The announcement from his family did not give a cause of death, but the singer had been hospitalized since August, after a fall at his Guadalajara ranch in the central state of Jalisco required an emergency spinal surgery.

While in the hospital, he had also been diagnosed with Guillain–Barré syndrome, an autoimmune condition in which the immune system attacks the body’s nerves, his family had reported to media.

Fernández was largely considered the last living legend of the Mexican ranchera, the style of song deeply rooted in the values and traditions of rural Mexico.

Over a six-decade career, his voice became synonymous with Mexico itself.

His thick mustache, dyed black long after his hair had turned white, was punctuation under the brim of his shoulder-wide sombreros.

His songs dripped with an uncommon vulnerability, and in many of them, he openly wept, gasping for breath as he drowned in the pain of a bitter heartbreak.

“He would sing these songs with so much pathos and so much emotion, that grown men would cry, and he would cry,” Cobo said.

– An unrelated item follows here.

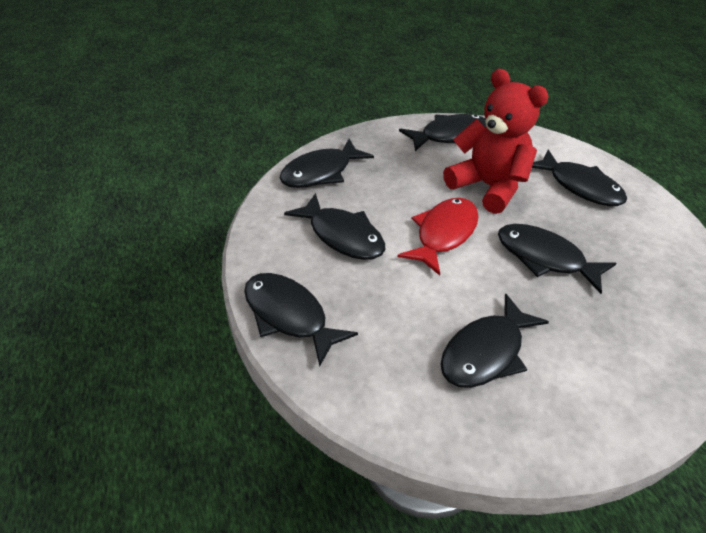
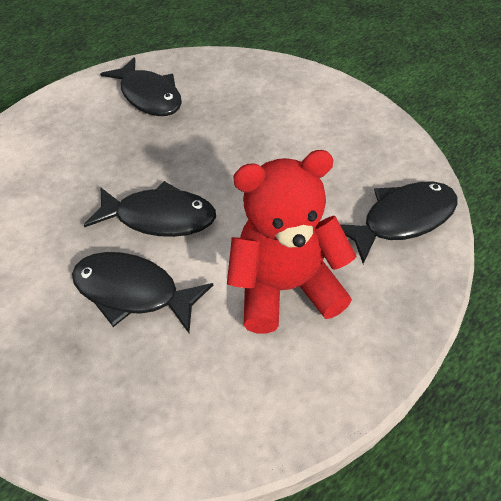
black fish: 7 -> 4
red fish: 1 -> 0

Fernández was born in 1940, in a small town in the central ranching state of Jalisco.

He started singing in bars and restaurants at 19, and eventually made his way back to Guadalajara and Mexico City, where he convinced label executives to record his music.

But he always emphasized his humble origins, and felt an affinity with Mexico’s poor, working-class, and rural people.

His longevity and popularity as a singer was remarkable, spanning generations, said Jose Anguiano, a professor in popular music at California State University, Los Angeles.